Jacques et ses compagnons, entraînés par cette excitation que donne le succès, avaient bientôt épuisé le brasier formé pour allumer l’incendie, et ils plongeaient maintenant leurs fourches en pleines tasseries, retirant le foin en lambeaux échevelés du milieu de la flamme qui envahissait la grange, pour venir le lancer dans les fenêtres des chambres à coucher, où quelqu’un pouvait s’être réfugié.

— Allons, s’écria Jacques, c’est assez pour ici ; courons du côté de la cuisine, c’est la seule voie qui leur reste !
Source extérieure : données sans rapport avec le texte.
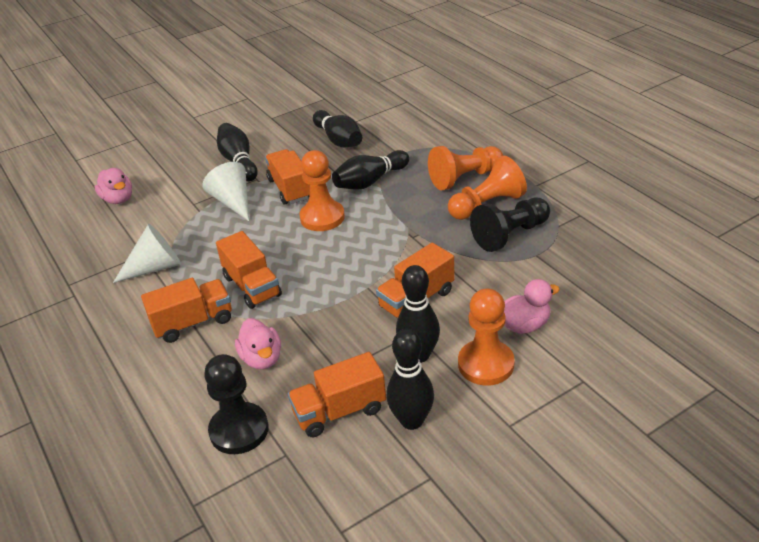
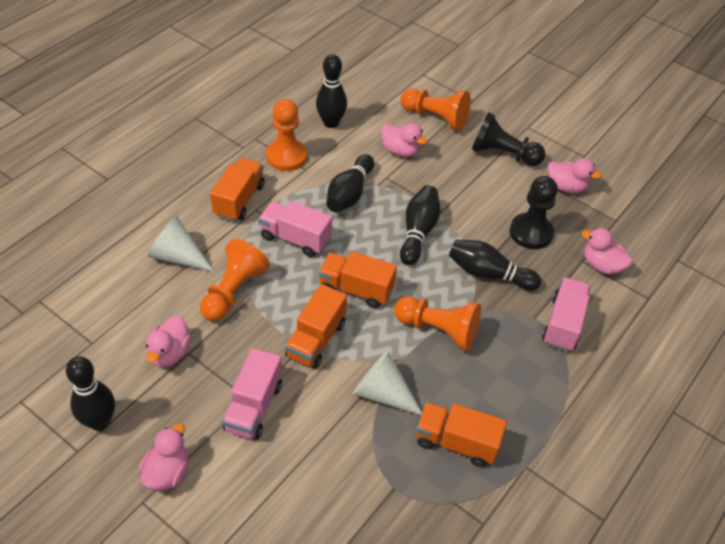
orange truck: 5 -> 4
pink duck: 3 -> 5
pink truck: 0 -> 3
En même temps, il franchit la clôture du jardin, suivi maintenant de tous ses hommes, qui n’avaient plus à garder des postes devenus inutiles. Mais dans le même instant, les Anglais, qui venaient de briser l’obstacle qui les avait retenus si longtemps, se précipitèrent dans les fenêtres de la petite salle et de la cuisine, et ils reçurent en face une décharge terrible. Mais ils ne pouvaient plus retourner sur leurs pas ; leur seule chance de salut était devant eux. Poussés les uns par les autres, ils se culbutèrent pèle-mêle sur leurs assaillants, qu’ils entrevirent pour la première fois. Ceux-ci tombèrent dessus avec leurs bâtons, leurs fourches et leurs coutelas, et en laissèrent plusieurs sur le carreau. Un grand nombre, cependant, réussirent à s’échapper ; comme ils sortaient de deux côtés, sur la rue et sur le jardin, et par plusieurs ouvertures, et su’ils se dispersaient dans tous les sens, il fut impossible à notre petite troupe de les atteindre tous. Le dernier était à peine sorti des fenêtres que de long jets de flammes attirés pur le courant des fuyards s’élancèrent comme pour les menacer encore au loin.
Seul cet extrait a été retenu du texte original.